Chapter 19: Spreading The Student Revolution, 1968 (iii)
In Fall 1968, the New York SDS Regional Office was flooded with requests for SDS speakers. So Karen asked me to go out to an Ethical Culture Society meeting in Nassau County one night to sit on a panel that was discussing “Student Rebellion.” Most of the people in the crowd were in their late 40s and early 50s, but I felt they responded positively to my spontaneous talk and seemed more disturbed by my casual dress than by my revolutionary political rhetoric. A Newsday columnist also wrote a fairly sympathetic column about me the next day.
Yet by mid-December 1968, SDS at Richmond College and the Black Panther Party on Staten Island still were not mass-based. After I had spoken with Mark in November about the difficulties I was having in getting the mass of students at Richmond College interested in becoming New Left activists, Mark had suggested: “Why not arrange for me to come down and make a speech and show the Newsreel film? I should be able to draw a crowd down there.”
The Newsreel film that Mark referred to was a 45-minute film about the Columbia Revolt that had been produced by a recently-formed small group of radical filmmakers in Manhattan.
Our SDS chapter set up a meeting for the film to be shown and for Mark to speak at Richmond College. Around 100 people watched the movie and listened to Mark speak. Yet most of the audience appeared to be more curious about seeing Mark in person than eager to become active in the New Left. After the meeting, Mark met with Neal, a good-natured Richmond College African-American student group leader named Earl and about 10 white SDS student supporters in the basement-student lounge of the college. An FBI student informant also attended the meeting, according to my de-classified FBI file.
But, although our discussion with Mark was lively, we could all not agree on how to best interest the mass of students at Richmond College in New Left politics. And after Mark’s visit to the school, it was still hard to persuade even sympathetic students that political organizing or collective action could actually accomplish anything that related to maximizing the freedom they enjoyed in their own lives. The students who most identified with SDS at Richmond College were also still really just anti-war and left-liberal in their politics, not anti-imperialist and revolutionary communist or Marxist-Leninist like their more affluent counterparts within Columbia SDS had been. If there had been no Viet Nam War draft in 1968, there would have been absolutely no interest at all in SDS or the New Left at Richmond College. Students at Richmond College, unlike students at Columbia and Barnard, did not appear to have been socialized to believe that they could make any impact on U.S. history in a positive way.

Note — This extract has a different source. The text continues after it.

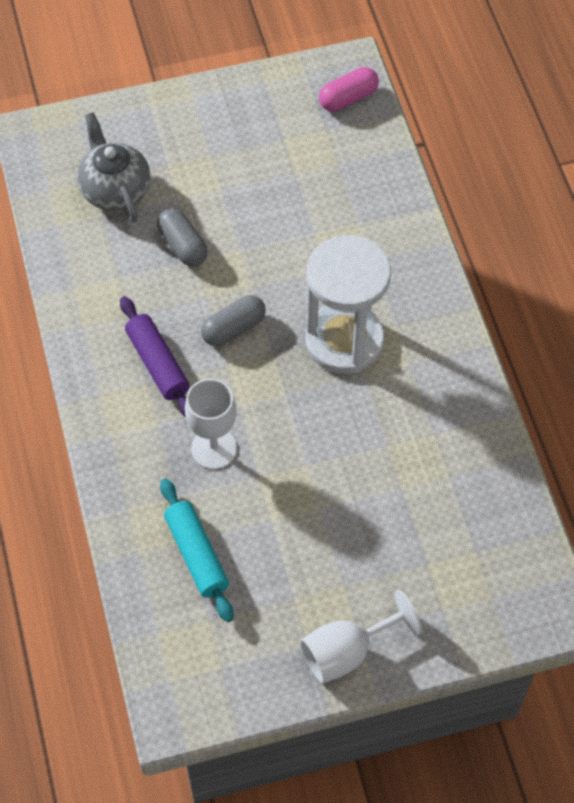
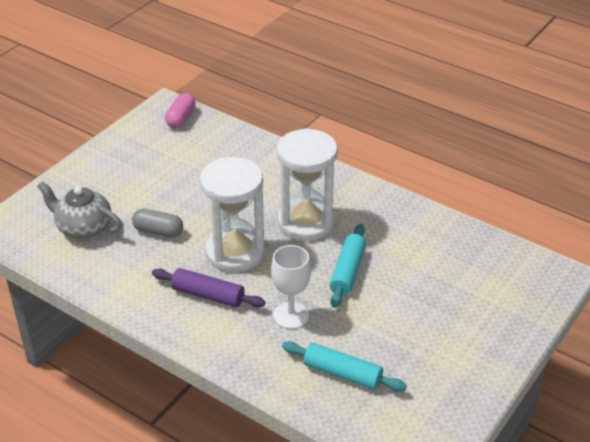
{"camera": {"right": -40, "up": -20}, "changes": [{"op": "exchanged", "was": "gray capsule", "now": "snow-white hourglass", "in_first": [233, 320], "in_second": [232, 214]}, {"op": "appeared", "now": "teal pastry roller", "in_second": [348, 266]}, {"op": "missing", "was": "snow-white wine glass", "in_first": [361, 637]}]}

Despite our inability to really attract a mass New Left base quickly at Richmond College, Richmond College President Schueler was still paranoid about our small group. After being telephoned during his dinner by a paranoid school security guard about an evening meeting of some high school students that Neal and I had decided to hold at Richmond College, Schueler suddenly appeared at the school’s student government office, his breath smelling of alcohol, and begged me to cancel the meeting and not “cause trouble.” After I shrugged my shoulders and assured him that we were only planning to hold a small meeting and not to secretly attempt to take over his office that night, Schueler went back to his home, feeling somewhat embarrassed that he had behaved so paranoically.
Christmas 1968 approached and I spent some of the vacation back in Queens with my parents for five days, writing a paper on “The Logic of Genocide,” in which I attempted to explain the economic motives for the extermination of 6 million Jews by the Nazi German government. The continued mass murder of Vietnamese civilians in the 1960s appeared to be motivated by economic motives and I felt similar motives probably provided the logic for the genocidal crimes committed by the Nazis less than 30 years before.

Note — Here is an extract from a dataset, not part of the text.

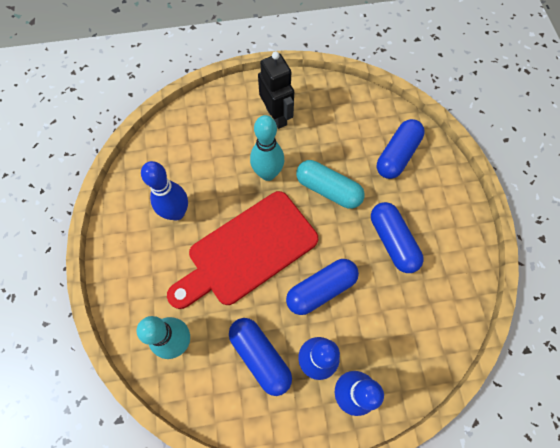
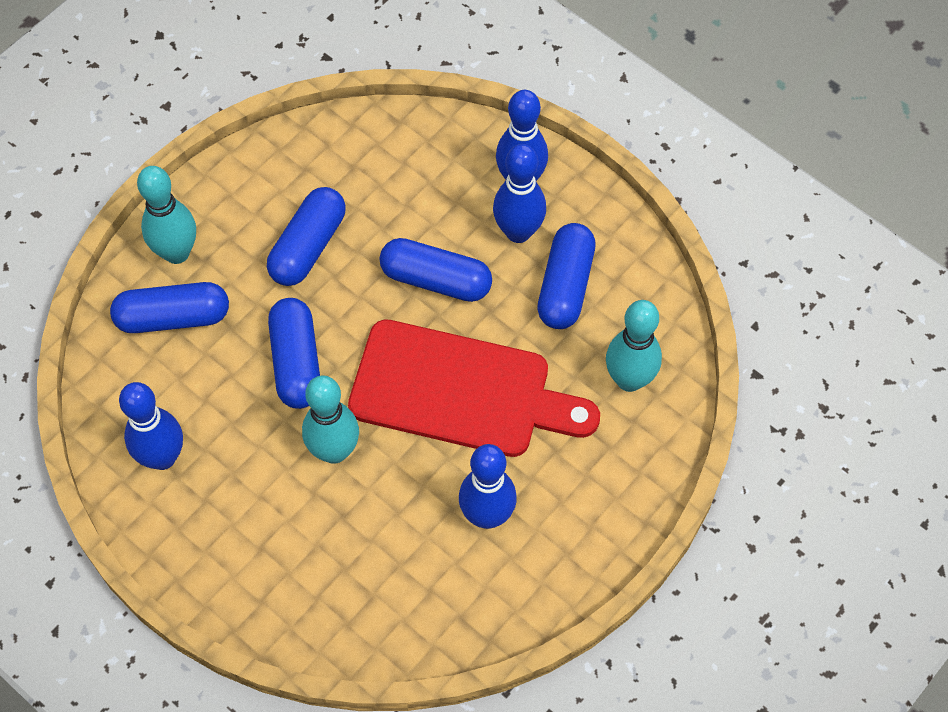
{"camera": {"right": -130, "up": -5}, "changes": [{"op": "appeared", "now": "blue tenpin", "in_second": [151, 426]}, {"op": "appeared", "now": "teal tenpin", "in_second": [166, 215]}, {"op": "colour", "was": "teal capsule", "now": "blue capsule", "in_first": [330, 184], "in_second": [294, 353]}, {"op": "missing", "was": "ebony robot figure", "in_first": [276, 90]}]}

January 1969 began and it now appeared that, despite the events at Columbia of Spring 1968, the New Left Movement around New York City was once again stagnating. Away from Columbia, there had been very little mass motion of students around New York City at colleges where most students still lived with their parents and commuted. Outside of New York City, student demonstrations still only occurred mostly at the elite universities or large state universities only. Mark drew big crowds whenever he spoke at state university campuses around the U.S. and more students were involved in SDS outside New York City than ever before. But within New York City, SDS was still not very mass-based at campuses other than at Columbia. One promising development, though, had been an increase in political activism among anti-war college-bound, elite intellectual NYC high school students in Queens, Brooklyn, Manhattan and the Bronx, who managed to form some kind of high school union around this time, with some SDS Regional Office assistance.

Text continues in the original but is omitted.